Agustin Anievas (born June 11, 1934, New York City) is an American pianist, specializing in the works of Frédéric Chopin, Franz Liszt and Sergei Rachmaninoff.

Anievas made his world professional debut in 1944, the first child to give a piano recital at the Palace of Fine Arts in Mexico City, and at 18 made his New York debut with the Little Orchestra Society.
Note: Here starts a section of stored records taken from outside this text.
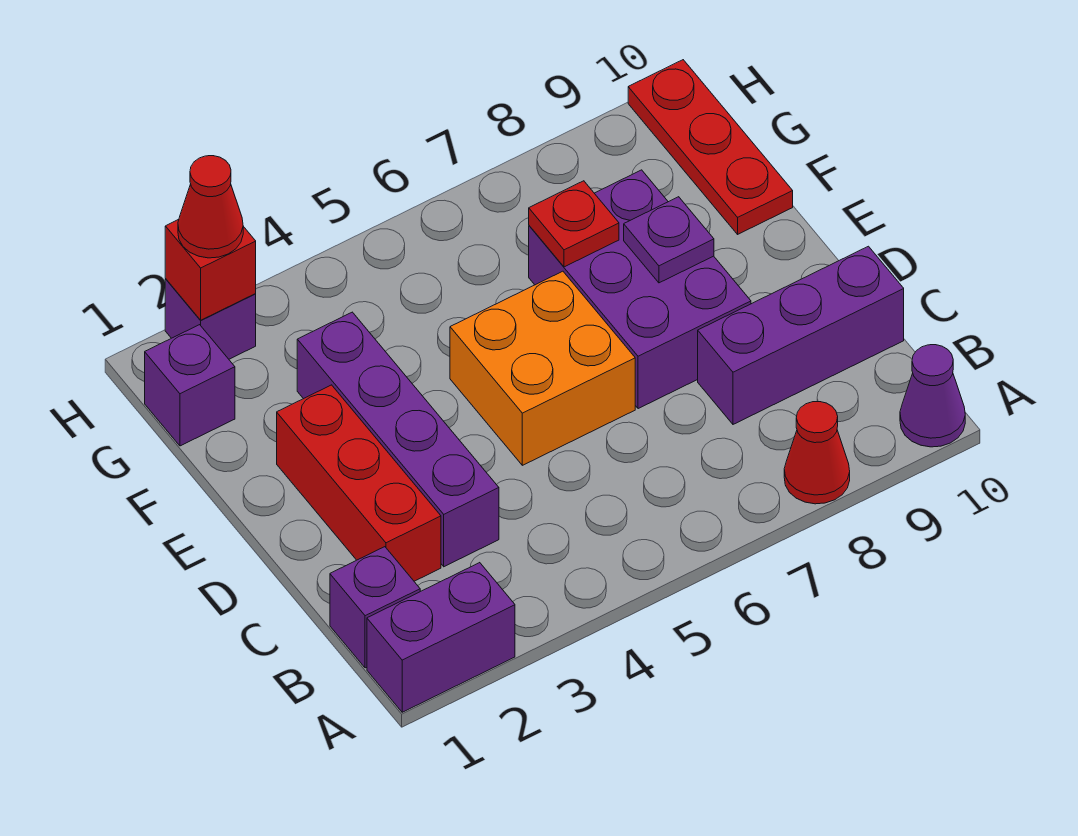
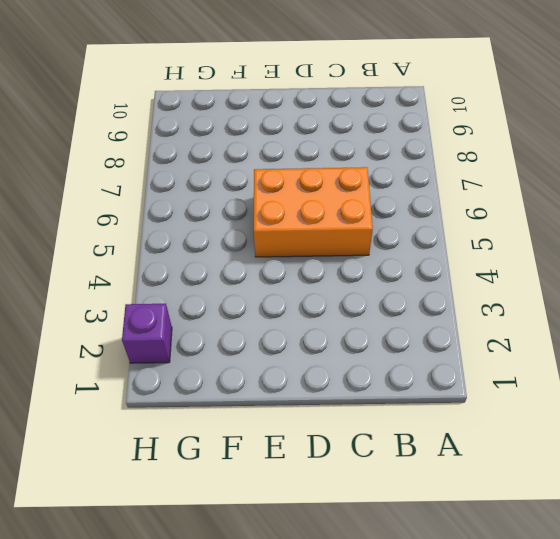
orange brick C5:E6 level 1 -> orange brick D5:E6 level 1
none -> purple brick A1:A2 level 1
none -> red cone A8 level 1
none -> purple cone A10 level 1

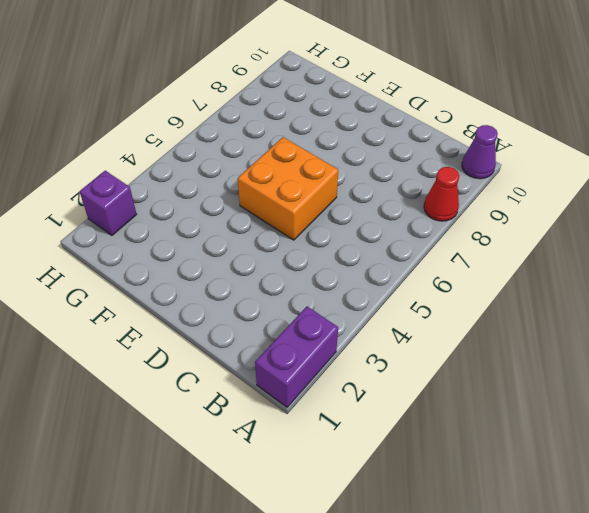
none -> purple brick B1 level 1
none -> red brick C2:E2 level 1
none -> purple brick C3:F3 level 1

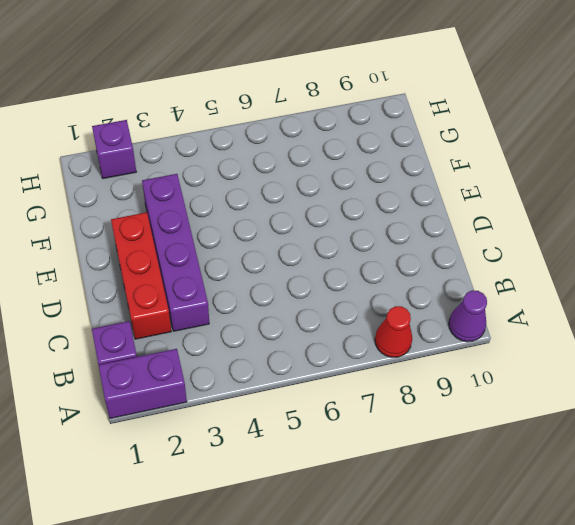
none -> purple brick C8:C10 level 1
none -> orange brick D5:E6 level 1
none -> purple brick D7:F8 level 1

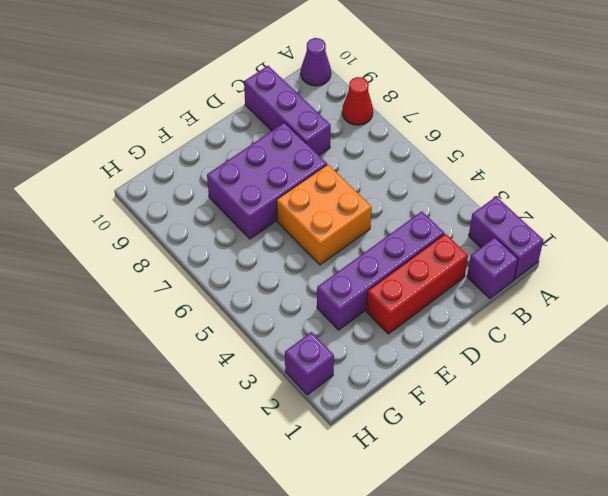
none -> red plate F10:H10 level 1
none -> purple brick G1 level 1
none -> purple plate E8 level 2

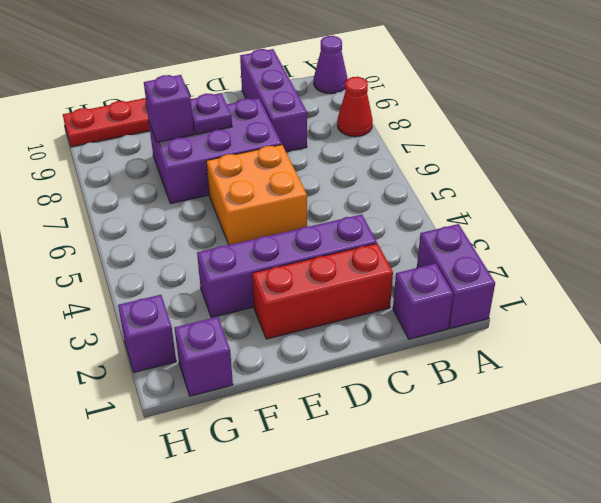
purple brick F8 level 2 -> none
none -> red plate F7 level 2
none -> red brick H2 level 2
none -> red cone H2 level 3

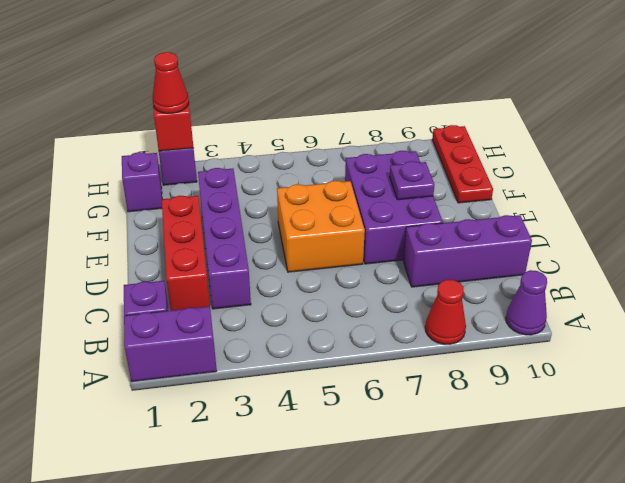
none -> red plate F7 level 2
In 1953 he appeared on the CBS television network's Arthur Godfrey's Talent Scouts, playing Chopin's "Heroic" Polonaise in A-flat, Op. 53. As a student of Eduard Steuermann and Adele Marcus at the Juilliard School, he earned his B.S. and M.S. in 1959. He was the winner of many competitions, including the Michaels Memorial Award, and the Concert Artists Guild in New York, which offered him a New York debut recital in 1958. Time magazine commented that "he had the prodigious technique and the kind of rhapsodic, deeply felt musical vision that suggests a major career". As the grand prize winner in the first Dimitris Mitropoulos International Competition for Pianists in 1961, he began his international career, playing in the cultural centers of Europe, South America, Southern Africa and Asia, in recital and with orchestras including London Philharmonic, New Philharmonia, BBC, the German radio orchestras, New York Philharmonic, Hong Kong Philharmonic, Mexico Symphony, Chicago, Los Angeles, and Brussels Philharmonic. EMI maintains a catalog of Anievas's performances and releases on their Forte Label.

He later became artist in residence and professor of music at Brooklyn College's Conservatory of Music. He retired in 1999, but came back to the stage and recording.